[x264-devel] commit: interleave psnr/ssim computation with reference frame filtering, to improve cache coherency (Loren Merritt )

Wed Jun 18 15:47:18 CEST 2008

x264 | branch: master | Loren Merritt <pengvado at akuvian.org> | Thu Jun 12 01:39:22 2008 -0600| [22d3c0409deec7601292c56c7cd0a23427dbc107]

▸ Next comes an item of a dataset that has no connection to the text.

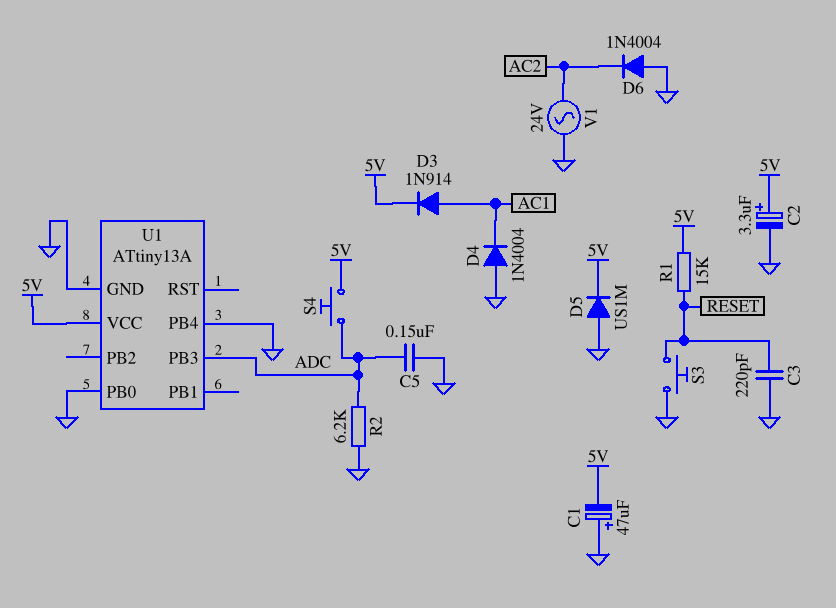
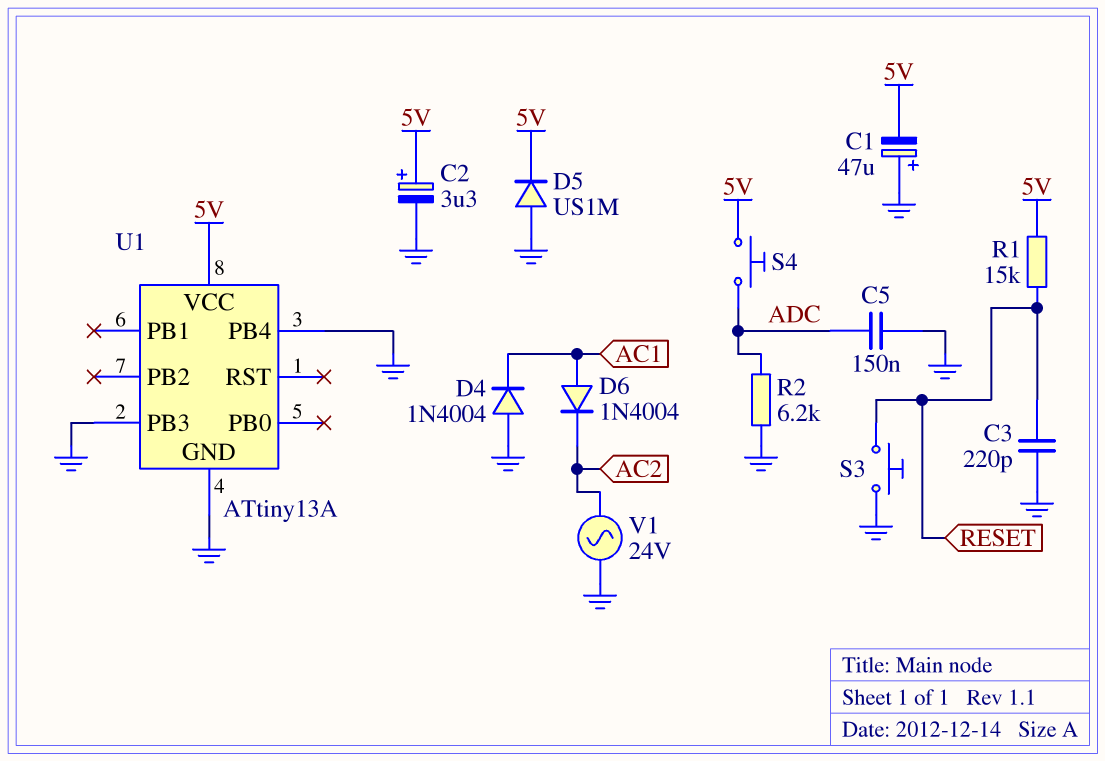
D3: diode 1N914 (A AC1, K 5V) -> none
D6: diode 1N4004 (A GND, K AC2) -> diode 1N4004 (A AC1, K AC2)
U1 pin PB0: GND -> none
U1 pin PB3: ADC -> GND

interleave psnr/ssim computation with reference frame filtering, to improve cache coherency

> http://git.videolan.org/gitweb.cgi/x264.git/?a=commit;h=22d3c0409deec7601292c56c7cd0a23427dbc107
---

 common/common.h   |    3 +++
 common/pixel.c    |    2 +-
 encoder/encoder.c |   51 +++++++++++++++++++++++++++++++++++----------------
 tools/checkasm.c  |    2 +-
 4 files changed, 40 insertions(+), 18 deletions(-)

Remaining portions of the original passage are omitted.